When reports come in through whistleblowing channels or concerns about employee conduct otherwise arise, a recurring issue has been whether internal investigations must consider the principles of criminal procedural law. In a recent decision, the Federal Supreme Court (FSC) held that this was not the case and confirmed a reasonable balance between the obligations of employers and the rights of employees provided for by Swiss law (see Decision of the Federal Supreme Court 4A_368/2023 of 19 January 2024).

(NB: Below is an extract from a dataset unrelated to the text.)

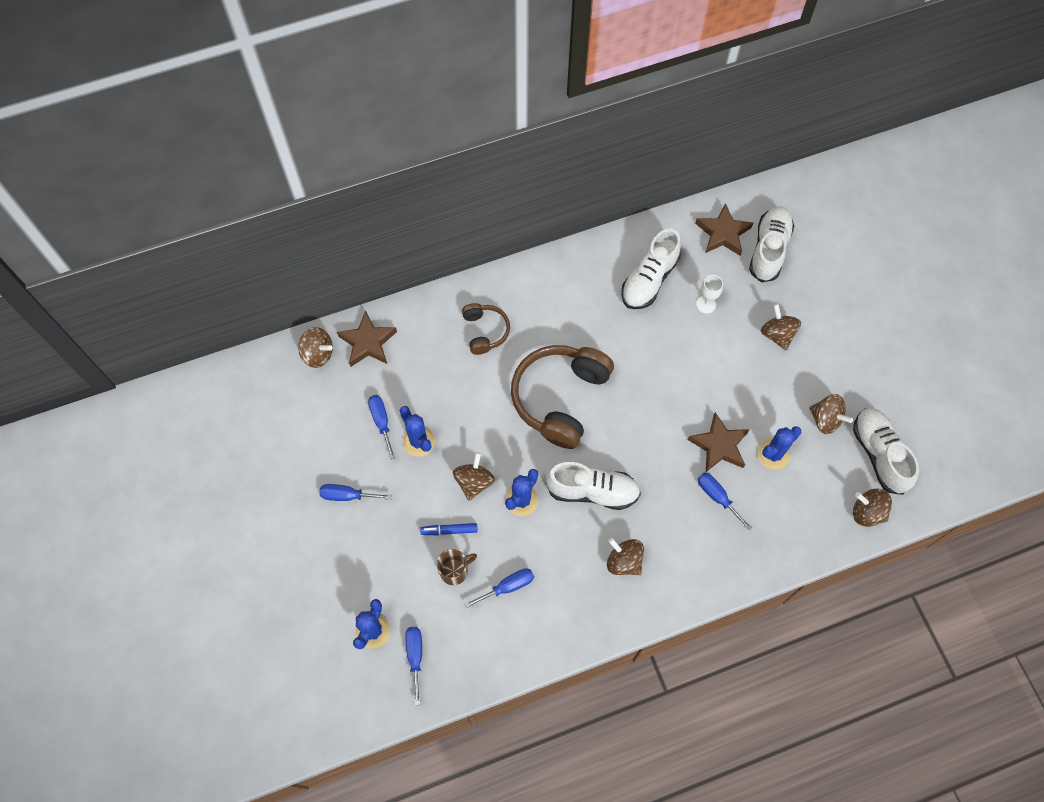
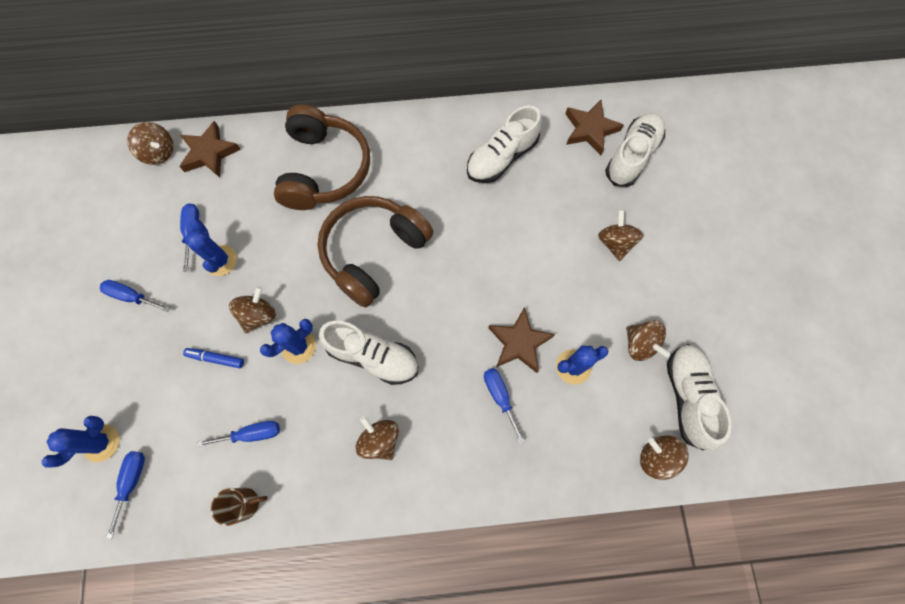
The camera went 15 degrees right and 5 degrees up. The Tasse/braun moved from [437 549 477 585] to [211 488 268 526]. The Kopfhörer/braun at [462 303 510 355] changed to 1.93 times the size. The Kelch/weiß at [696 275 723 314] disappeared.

This decision is welcome for at least two reasons. First, in recent years, scholars have expressed more employee-friendly positions, causing uncertainty about the room available to companies wishing to engage in fact-finding as part of the investigations to understand concerns that were raised. Second, the decision reassures foreign multinational companies operating in Switzerland about Swiss employment law remaining liberal, a refreshing contrast to the much stricter legal frameworks in many other jurisdictions.


Background

To summarize, the case centered around an employee’s termination following an internal investigation for sexual harassment due to a report that had come through the internal whistleblowing channel. The employee brought a lawsuit for abusive termination. The Zurich Labor Court rejected the claim, but the appeal to the High Court of the Canton of Zurich was successful. According to the high court, the employee was unable to adequately defend himself against the allegations raised against him, leading the court to conclude that the termination on the basis of the internal investigation was abusive. The FSC now overturned the high court’s decision.

Key takeaways

Further observations and key takeaways are highlighted below.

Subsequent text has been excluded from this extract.